No credit card required
Browse credit cards from a variety of issuers to see if there's a better card for you.
@Anonymous wrote:
so when they say don't go over 10 percent credit utilization does that mean per card or all together. For instance if 1 of my cards has a 25 percent credit utilization but the other ones are at 2 percent and I'm still under the 10 percent threshold totally is that what matters our is it per card?
The best starting point for optimizing your revolving utilization is to let one card report a small balance ( less than 9% ), while the other cards report a zero balance.
That would be 9% utilization of the CL for that particular card.
@pizzadude wrote:
@Anonymous wrote:
so when they say don't go over 10 percent credit utilization does that mean per card or all together. For instance if 1 of my cards has a 25 percent credit utilization but the other ones are at 2 percent and I'm still under the 10 percent threshold totally is that what matters our is it per card?The best starting point for optimizing your revolving utilization is to let one card report a small balance ( less than 9% ), while the other cards report a zero balance.
That would be 9% utilization of the CL for that particular card.
REALLY?! I thought it was just <9% of your overall CL
@SwiftTone wrote:
That would be 9% utilization of the CL for that particular card.

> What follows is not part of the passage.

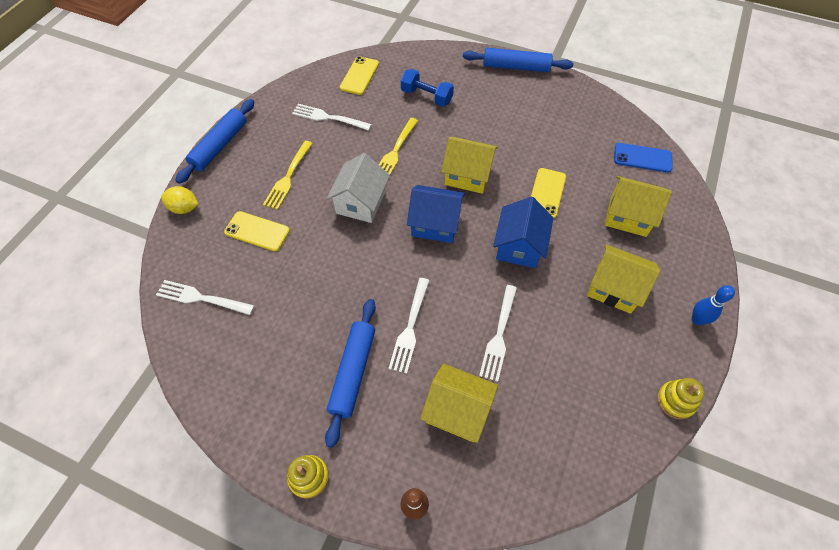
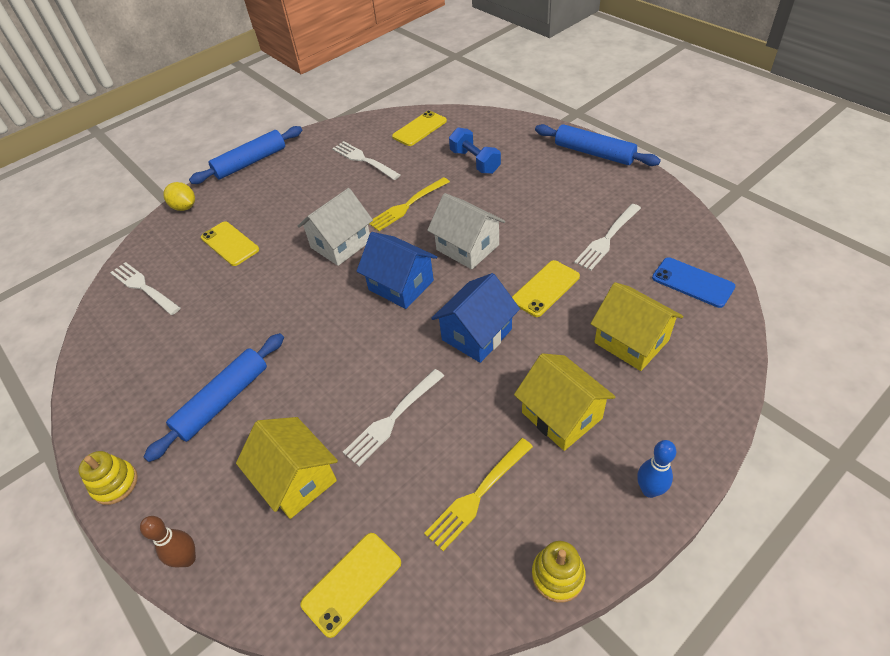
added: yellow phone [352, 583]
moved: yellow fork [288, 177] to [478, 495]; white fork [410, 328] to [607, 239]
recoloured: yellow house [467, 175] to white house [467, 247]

REALLY?! I thought it was just <9% of your overall CL
You're better off having the card with a balance showing <9% utilization since FICO scores both your total combined utilization and your individual card utilizations.
@pizzadude wrote:
You're better off having the card with a balance showing <9% utilization since FICO scores both your total combined utilization and your individual card utilizations.
Plus FICO looks at the number of accounts reporting balances at the same time. So having fewer balances has a positive impact on scoring.
So if I have accounts with CLs of: $4000, $4000, $1250, and $1000. If I only let one of the $4000 cards report a $200/5% balance, then my overal utilization is 2%. This is the ideal?
@SwiftTone wrote:So if I have accounts with CLs of: $4000, $4000, $1250, and $1000. If I only let one of the $4000 cards report a $200/5% balance, then my overal utilization is 2%. This is the ideal?
It is the recommended starting point for optimizing your revolving utilization. Once card with a balance less than 9% utilization. You can experiment by allowing a slightly higher or lower balance to report.
@pizzadude wrote:
@SwiftTone wrote:So if I have accounts with CLs of: $4000, $4000, $1250, and $1000. If I only let one of the $4000 cards report a $200/5% balance, then my overal utilization is 2%. This is the ideal?
It is the recommended starting point for optimizing your revolving utilization. Once card with a balance less than 9% utilization. You can experiment by allowing a slightly higher or lower balance to report.
But do I have the general idea? Keep one card utilization under 9% and total utilization under 9% as well. All other cards should be a 0%
Yes, you have the idea.
If one card is at 9%, and all other cards are 0%, your overall Utilization will be less than 9%.
well heres my situation. last month 9% reported on eq fico i let a small balance report on 2 cards and the rest 0 (i have 4 cc accounts) now this month i pretty much maxed out a small cl card and let the rest report zero 6% reported and eq fico went up 9 pts.